I am still working on my field note blanket, not however, as a daily project. Two years are documented this way, the rest is more a documentation of a moment, an observation. The blanket will be done when it is done. It is a kind of journal. A journal in that I have recorded an observation about a day, a moment, an experience.
I've gathered more thoughts about journal keeping, in particular a response to Grace who wondered about the difference between a journal and a field note:
- A journal or diary might document anything. A thought, an experience, an emotion, a reaction. It may start from any experience.

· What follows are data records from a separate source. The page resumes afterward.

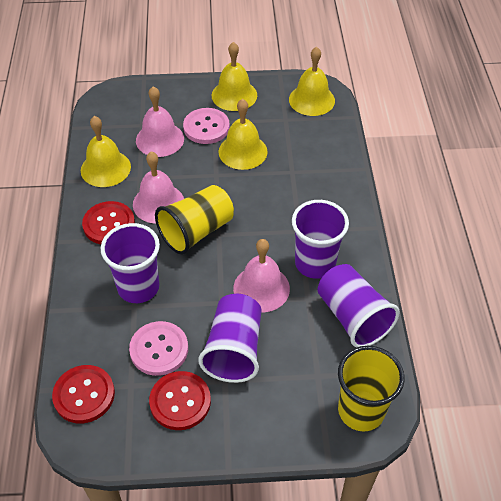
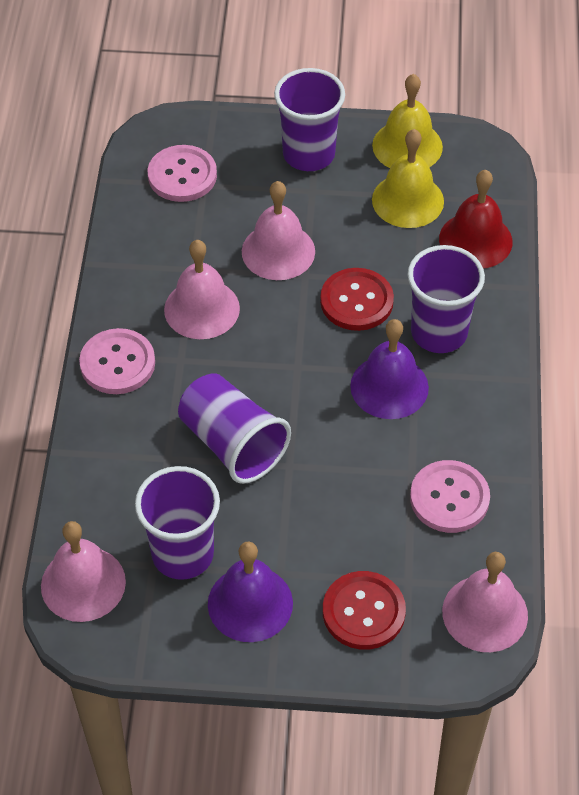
pink bell: 3 -> 4
pink button: 2 -> 3
purple bell: 0 -> 2
red bell: 0 -> 1
red button: 3 -> 2
yellow bell: 4 -> 2
yellow cup: 2 -> 0

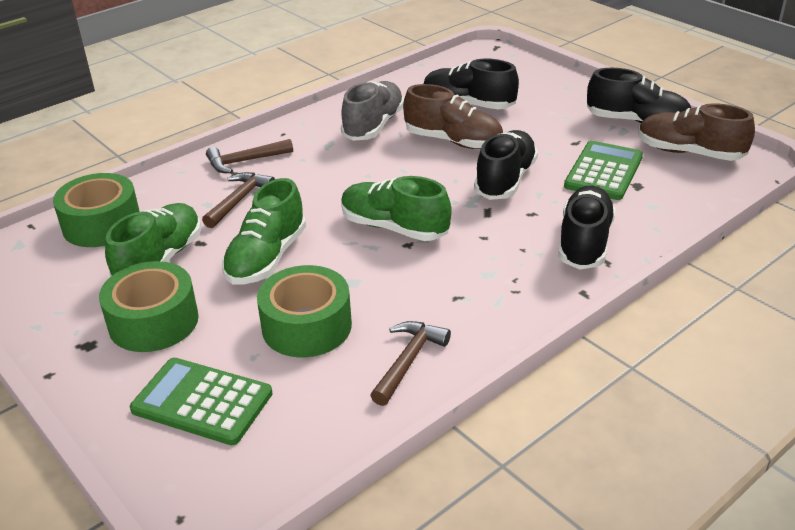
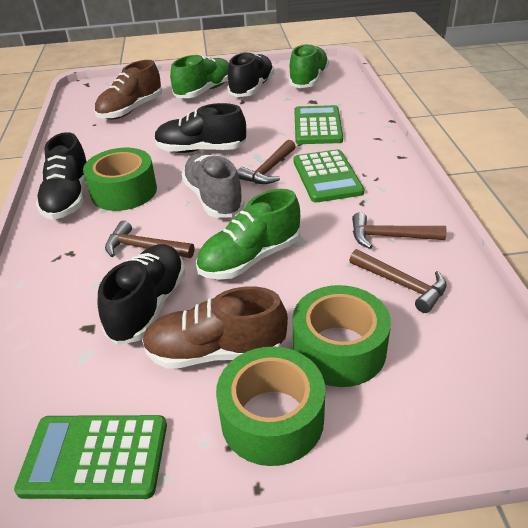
brown hammer: 3 -> 4
green calculator: 2 -> 3

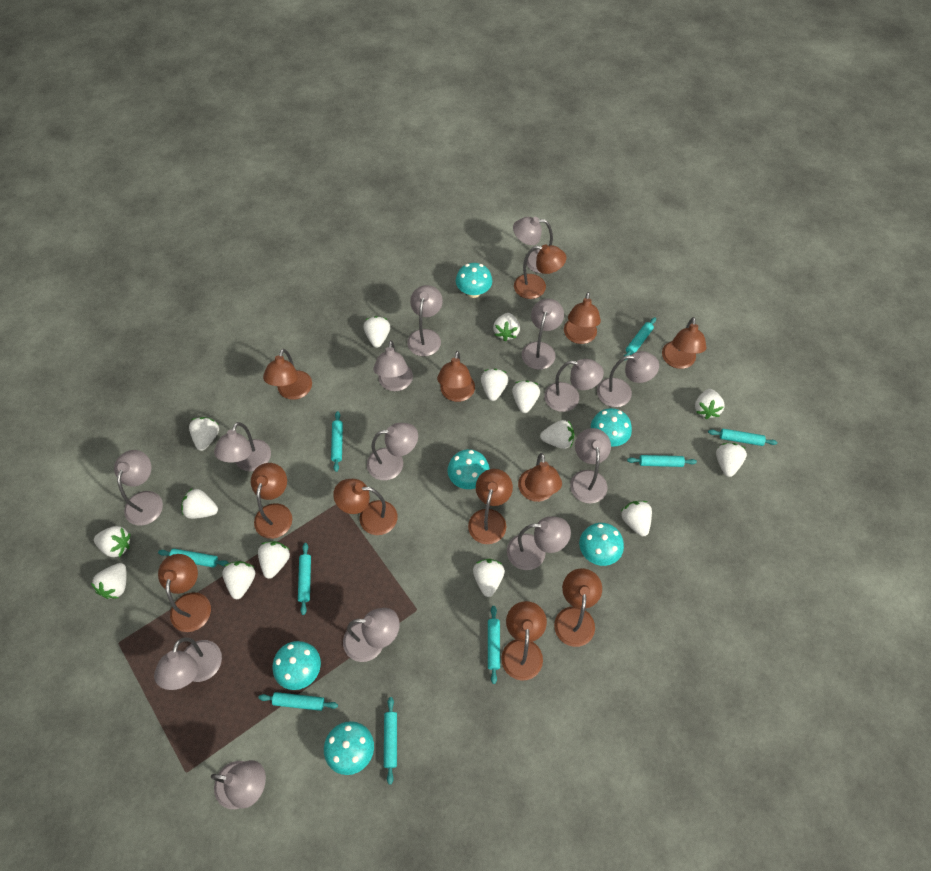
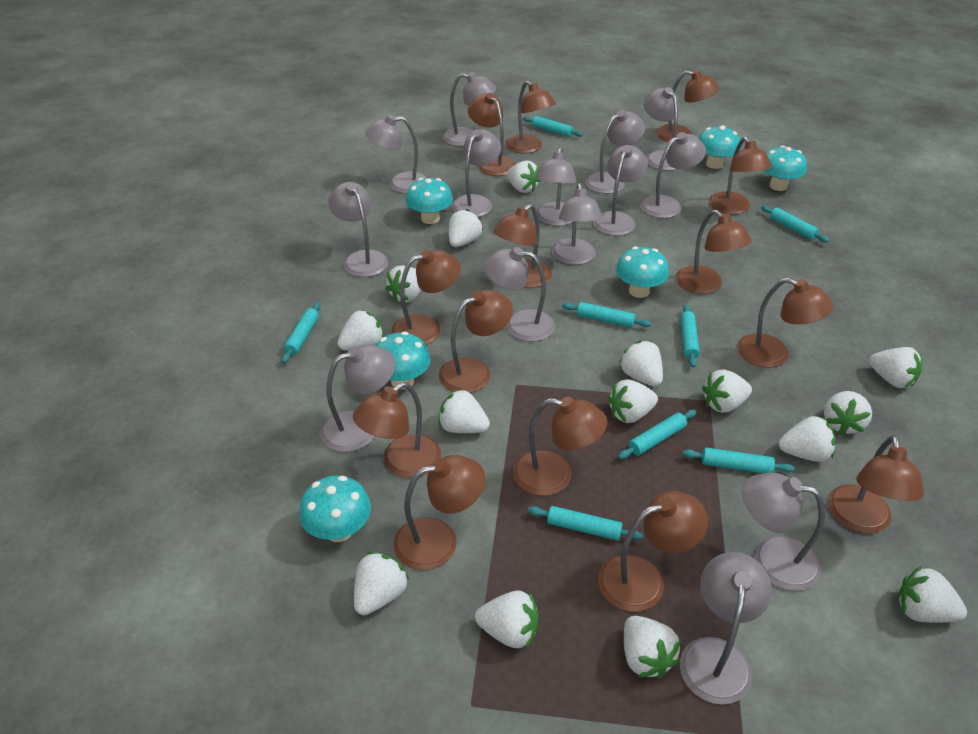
brown lamp: 12 -> 14
turquoise rolling pin: 9 -> 8

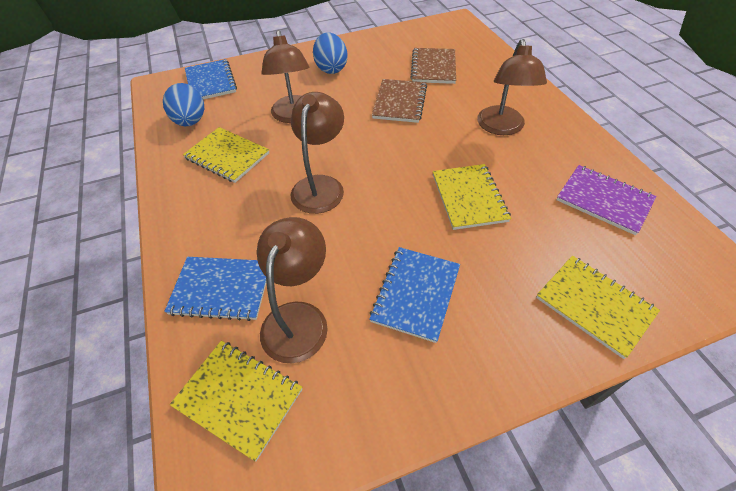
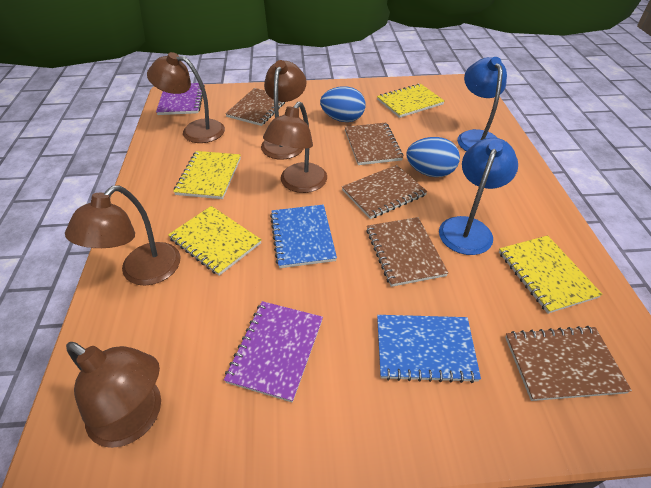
blue lamp: 0 -> 2
blue notebook: 3 -> 2
brown lamp: 4 -> 5
brown notebook: 2 -> 5
purple notebook: 1 -> 2

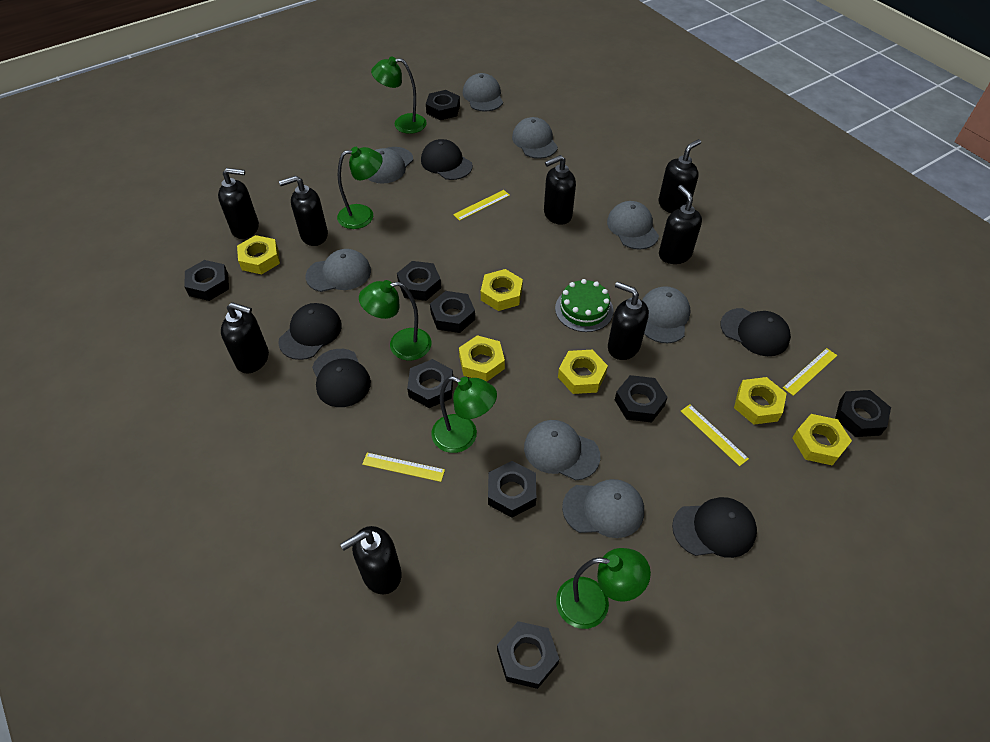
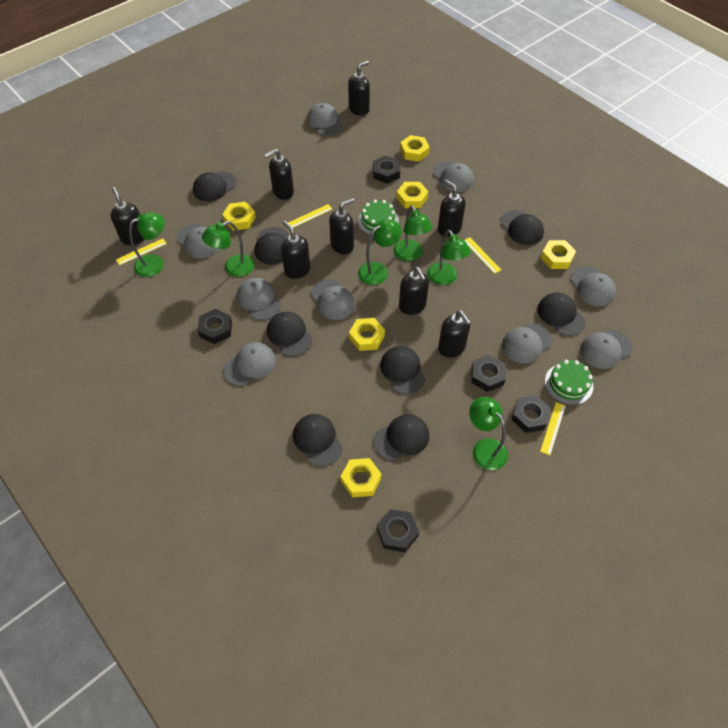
black cap: 5 -> 8
black nut: 9 -> 5
green cake: 1 -> 2
green lamp: 5 -> 6
grey cap: 8 -> 9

- A field note starts with place specifically, with documentation of the environment. Field notes haven't remained objective for me as a journal with a strictly scientific perspective would have because my emotions and responses are reflected. In this way they have become a field note about human emotion too.
- A field note is a type of journal entry.
- The perspective that humanity is separate from the environment and the environment is a resource for us to use doesn't feel true to me. I am part of the field note. I am part of the moment.
- There are so many ways to journal. We can write, record, photograph, stitch, draw. A journal need not be paper, it's the act of recording and documenting in a continuous manner. A record of time passing.
- Journal keeping may fit some people's learning styles better than others. For myself, I need to gather thoughts and ideas and express them somehow as part of the process of integrating knowledge. In this way it is a tool. There is research about this but I'm not looking for it right now.
- I have rarely looked back on my journals and yet when I do I am struck by how consistent I am in my thinking. There is something worth considering here.
- When I do look back at journal entries, it is usually to revisit important moments in my life that I have documented...my trip to Italy for example. Still thinking about why we keep the things we do.
- When Women Were Birds by Terry Tempest Williams. Her mother's journals were blank, unwritten in... Thinking about the subtitle, "Fifty-four Variations on Voice."